Our third issue we face when traveling with children is fighting. As much as I understand that unenforceable threats are counterproductive I often feel powerless when trying to get my kids to behave in the car. I can’t send them to their room, I can’t take away their favorite toy, I can’t even tell them they have to wash the walls as punishment. In reality, I have NOTHING! No bargaining power what-so-ever while riding in the car. I have considered the phrases “don’t make me turn this car around” or “If you don’t stop you’ll have to get out of the car seat you HATE to be in”. But they are all useless. Having three small children sitting practically on top of each other for 8 hours is bound to cause bickering. He stole my toy, she hit me, he made me spill my water, I want that book, etc, etc, etc. I just couldn’t deal with it this time!!

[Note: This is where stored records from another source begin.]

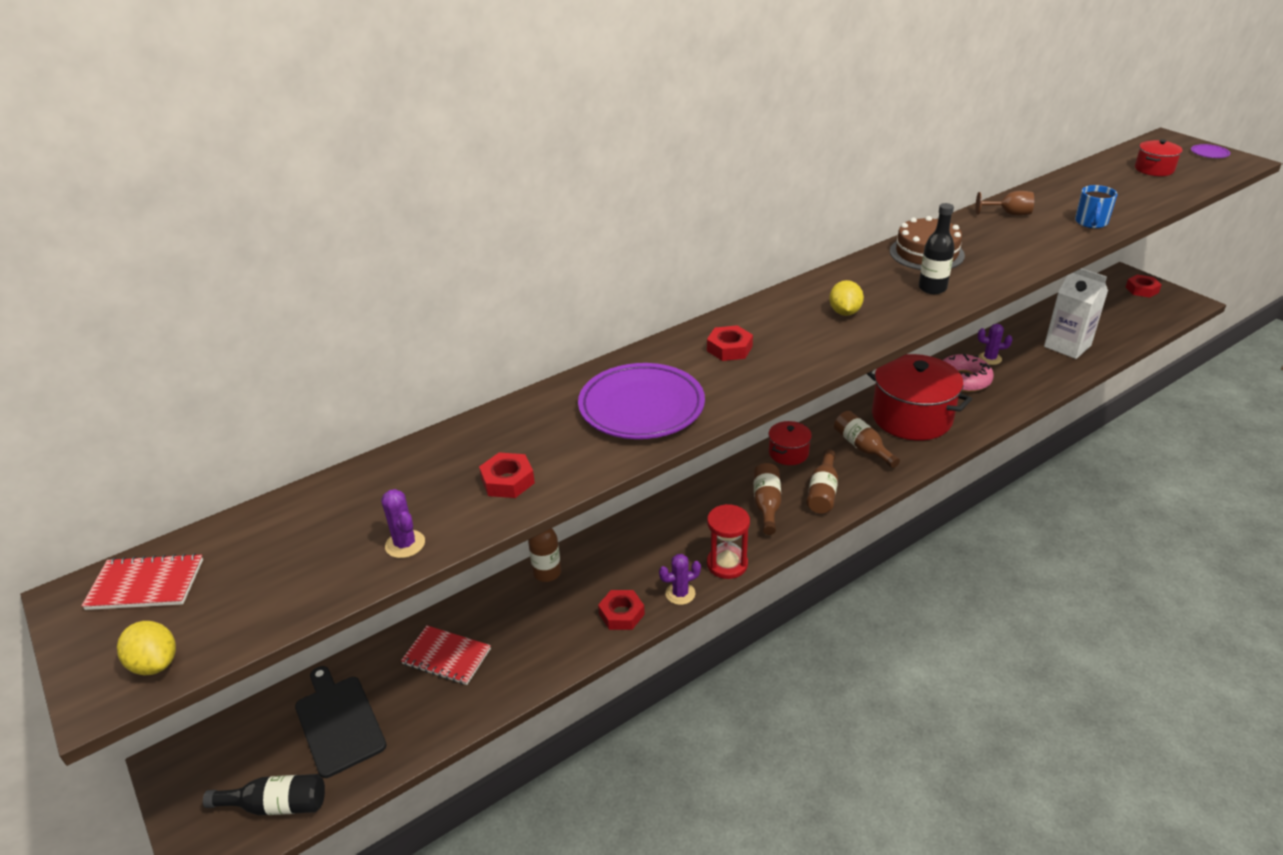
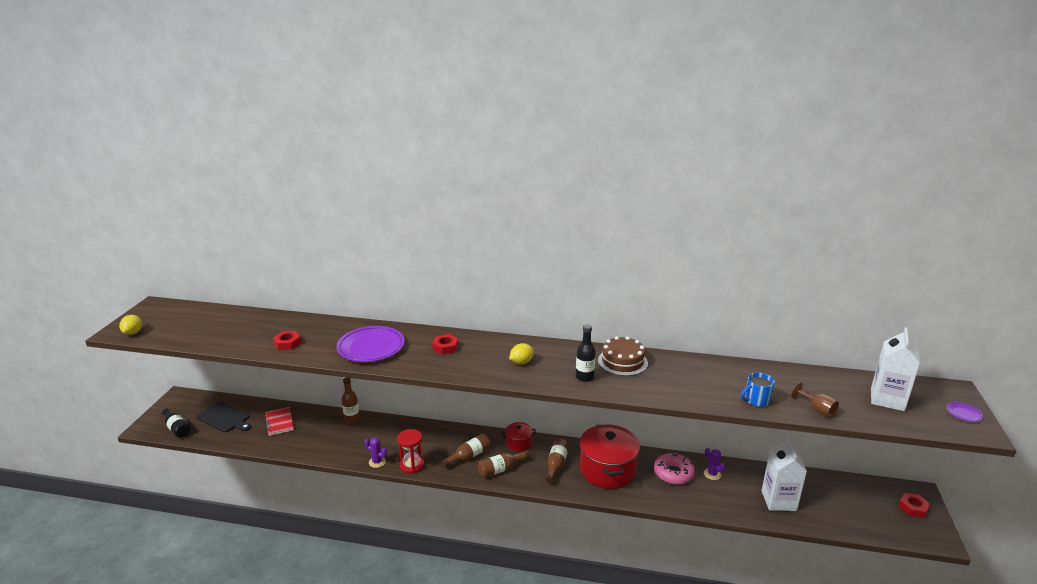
camera: 45 degrees right, 10 degrees down
(146, 584) = (168, 311): red notebook -> none
(339, 722) = (225, 418): black cutting board -> black cutting board turned 105 degrees clockwise
(405, 544) = (229, 343): purple cactus -> none
(621, 614) = (347, 452): red nut -> none
(1009, 214) = (717, 369): brown goblet -> brown goblet (817, 409)
(1154, 169) = (887, 399): red pot -> white carton

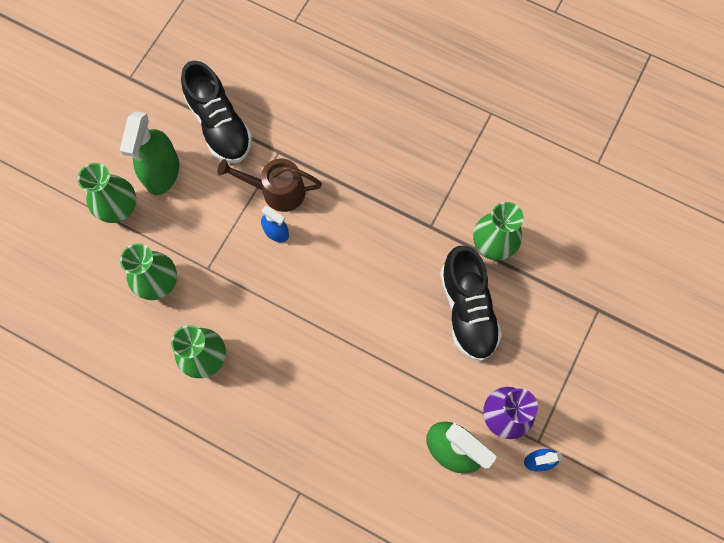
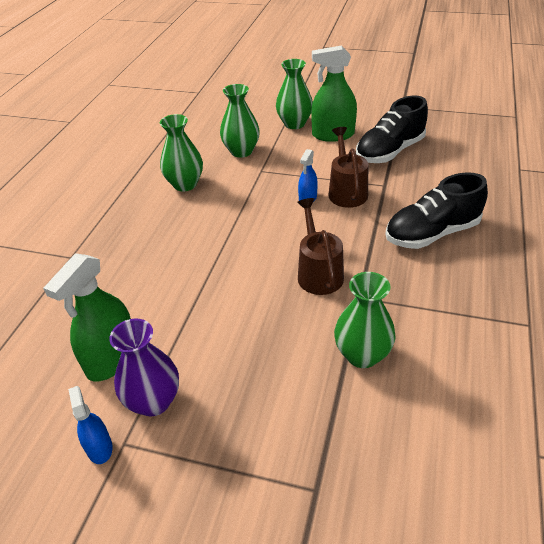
camera: 80 degrees right, 30 degrees down
(391, 252) = (318, 272): none -> brown watering can
(467, 310) = (274, 345): black shoe -> black shoe (432, 233)

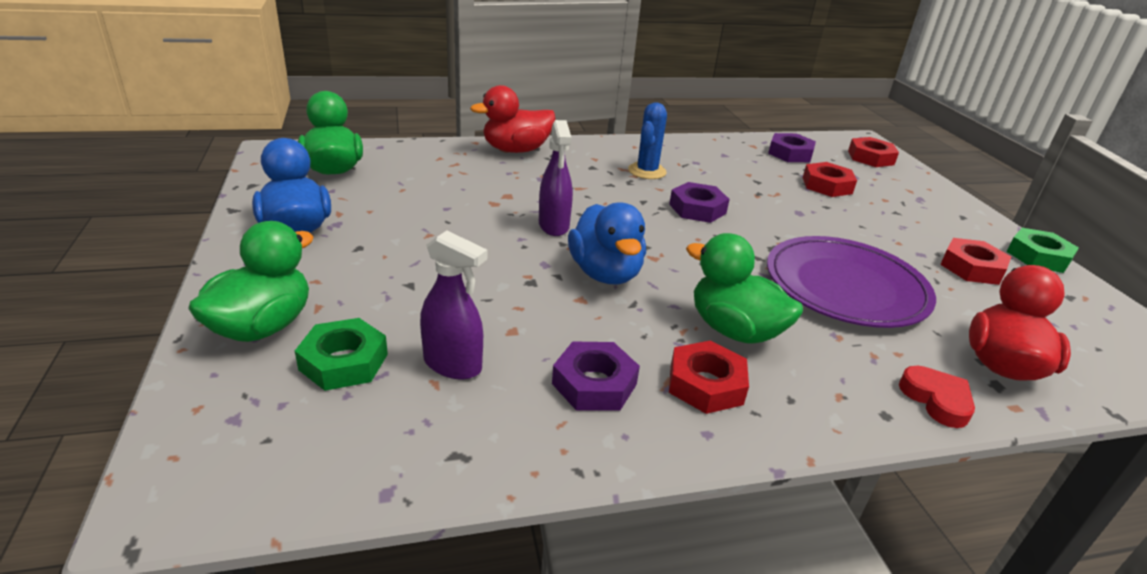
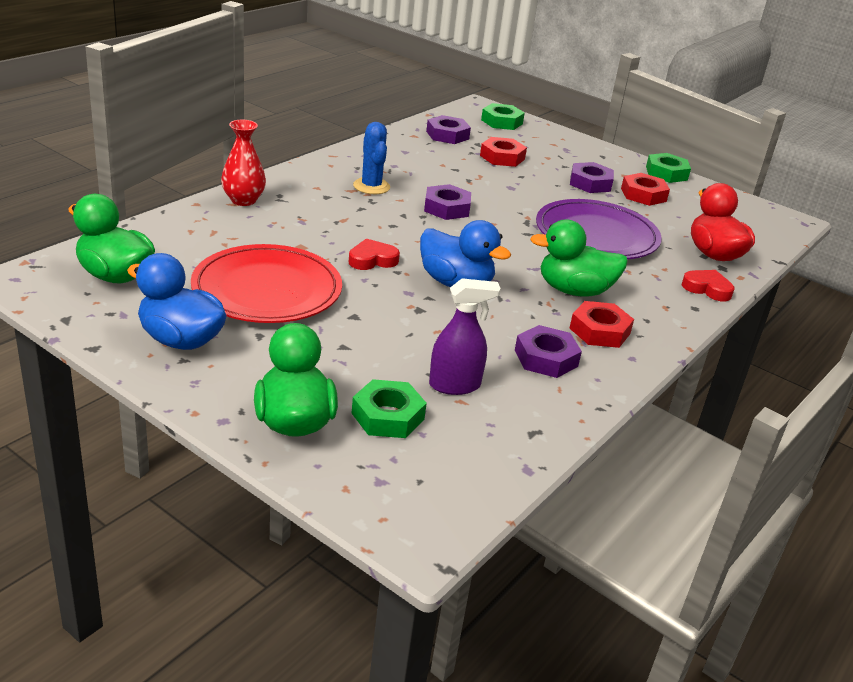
camera: 40 degrees left, 0 degrees up
(424, 217) = (267, 290): none -> red plate
(516, 150) = (243, 200): red duck -> red vase
(554, 226) = (372, 260): purple spray bottle -> red heart
(870, 158) = (502, 122): red nut -> green nut
(909, 236) = (590, 183): none -> purple nut

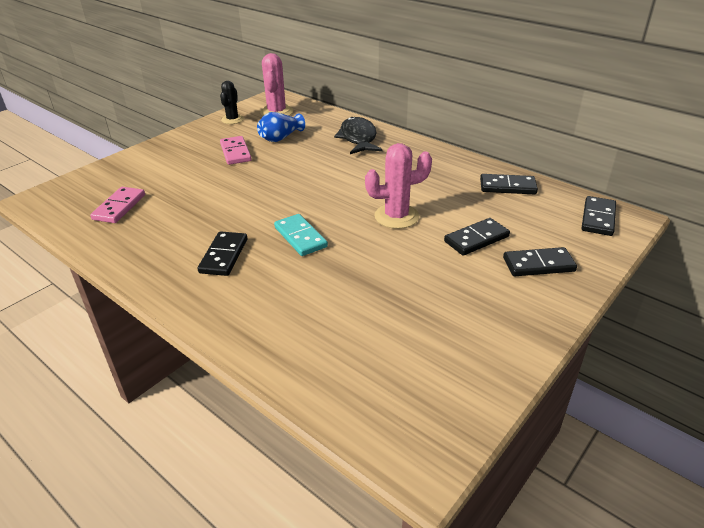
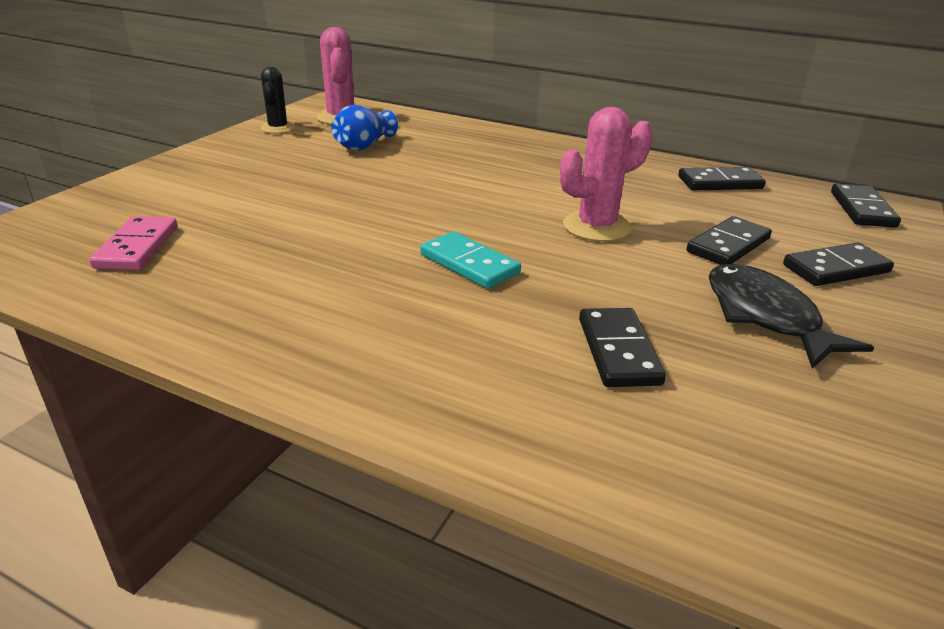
camera: 15 degrees left, 5 degrees down
(224, 256) = (357, 300): black domino -> black domino (618, 351)
(235, 152) = (303, 166): pink domino -> none
(358, 138) = (478, 141): black fish -> black fish (765, 316)

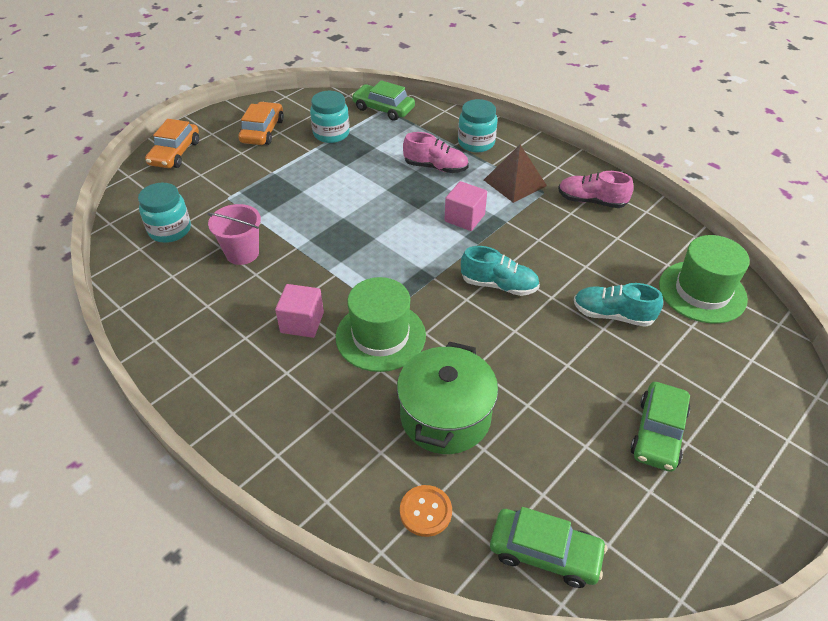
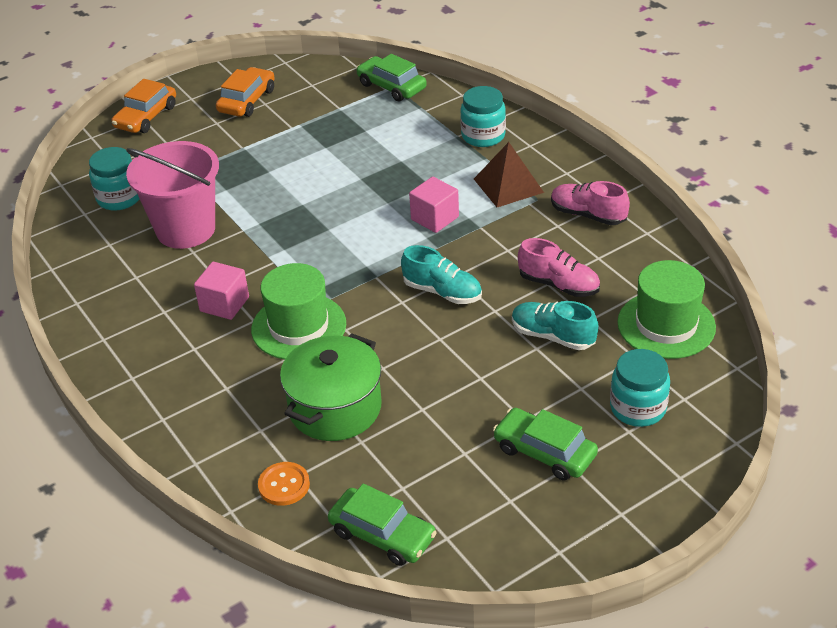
camera: 15 degrees right, 5 degrees down
(242, 253) = (185, 229): pink bucket -> pink bucket, size x1.66
(331, 134) = (322, 110): turquoise jar -> turquoise jar (638, 408)
(435, 167) = (425, 159): pink shoe -> pink shoe (558, 285)
(658, 433) = (544, 452): green car -> green car turned 90 degrees clockwise

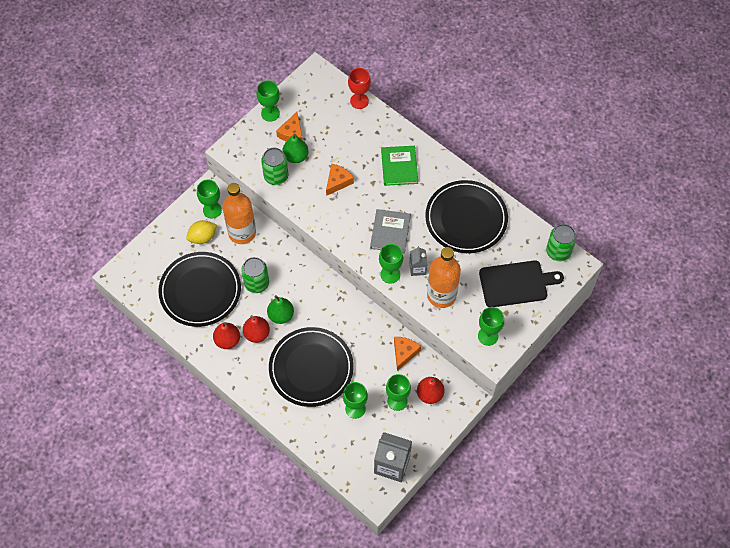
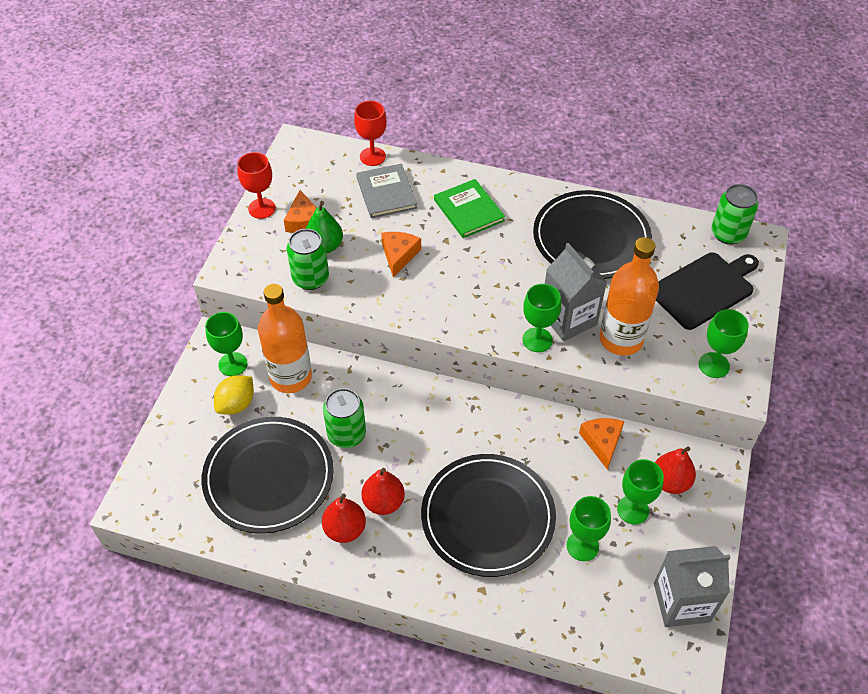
camera: 25 degrees left, 10 degrees down
(270, 113) = (262, 208): green goblet -> red goblet
(281, 315) = (404, 463): green pear -> none
(390, 232) = (505, 289): grey book -> grey book (386, 193)
(417, 268) = (568, 319): grey carton -> grey carton, size x1.82

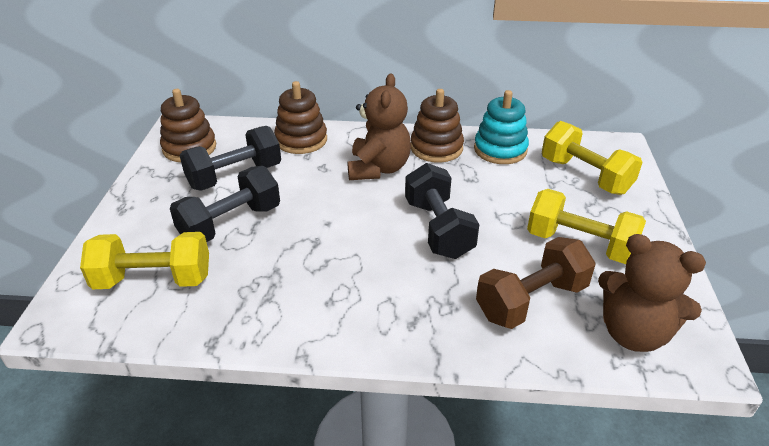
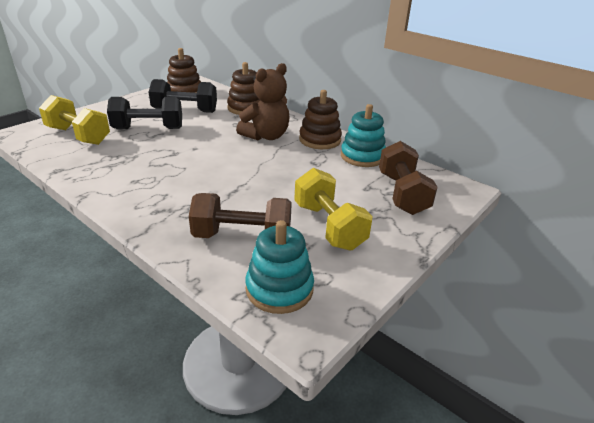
camera: 35 degrees right, 5 degrees down
(438, 229) = (250, 177): black dumbbell -> none
(585, 176) = (402, 193): yellow dumbbell -> brown dumbbell
(633, 333) = (279, 289): brown teddy bear -> turquoise stacking toy

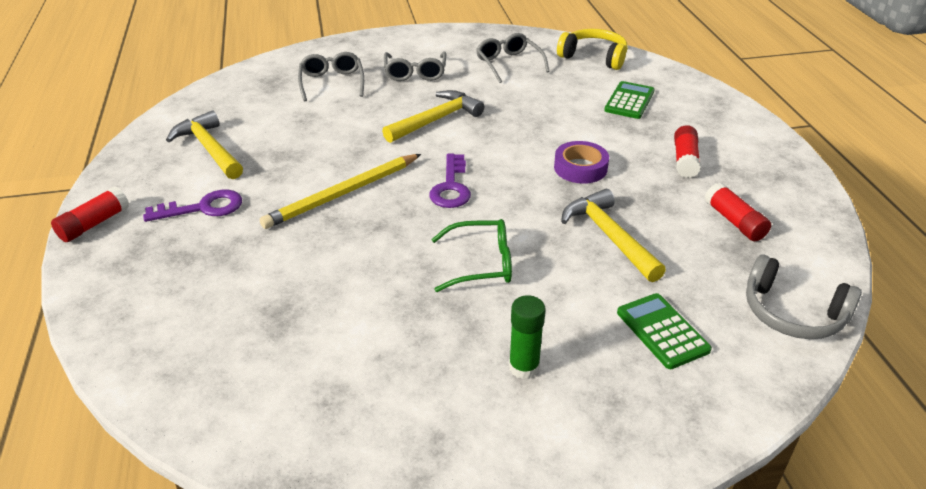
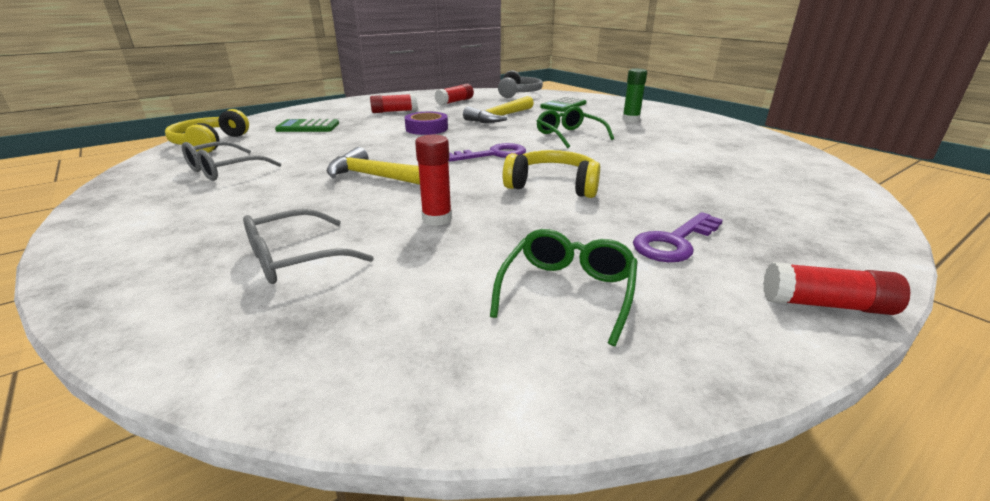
camera: 115 degrees left, 10 degrees down
(203, 208) = (674, 242): purple key -> purple key turned 90 degrees counterclockwise
(209, 149) = (567, 291): yellow hammer -> green glasses
(336, 129) = (437, 219): none -> red glue stick
(343, 194) = (553, 185): yellow pencil -> yellow headphones
(415, 73) = (252, 210): grey glasses -> none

To solve the fighting problem I did two different things. First, I did my very best to keep the middle seat where the kids sit as clean as possible. In the past I have been known to stuff bags, or blankets, or even trash under the kids’ feet. Then I realized I would be in a fighting mood under those circumstances as well so the only things surrounding the kids were their shoes and the things THEY put there; I kept everything else out of their way.
My second solution was the money game. Our rules for Disneyland have always been that the kids could pick one toy at the end of the day as we were leaving the park. This year they had to earn the money they were going to spend rather than me just giving it to them. So, before we left I got each kid 20 one dollar bills and clipped them together. NOW I had bargaining power. I explained that every time I heard fighting or whining or other inappropriate behavior coming from the back seat I would simply take away a dollar. When a fight was just beginning to erupt I would simply say, “you guys had better work it out like big kids unless you want to lose a dollar”. If I heard comments like “NO, don’t take away a dollar” I immediately took away ANOTHER dollar. This was a physical action that the kids WATCHED me do, there was nothing theoretical about them losing their Disneyland money, they saw me take the money out of the clip and put it in my wallet.
I know as well as the next guy that you can’t buy anything at Disneyland for less than 20 dollars so I made it possible for the kids to ‘earn’ their dollars back by doing something EXTRA great like, helping their little brother or picking up the motel room or getting out of the swimming pool the FIRST time they were asked. The game worked like a charm! On the day we were at the Wild Animal park in San Diego C7 was very tired and becoming really difficult, he lost about 4 dollars before he realized his behavior wasn’t getting him anywhere and he mellowed out. The best part about it was that it took him a full day and a half of being really great to earn back the dollars he lost during a 30 minute melt down.
Traveling with children can be stressful but it can also be a whole lot of fun! With a bit of extra planning on my part and a little creativity we had a great trip where everyone was happy, most of the time, and we all made it home feeling refreshed and rejuvenated for everyday life. Vacations are a mental necessity for me but when done incorrectly they can become more of a burden than a refreshment.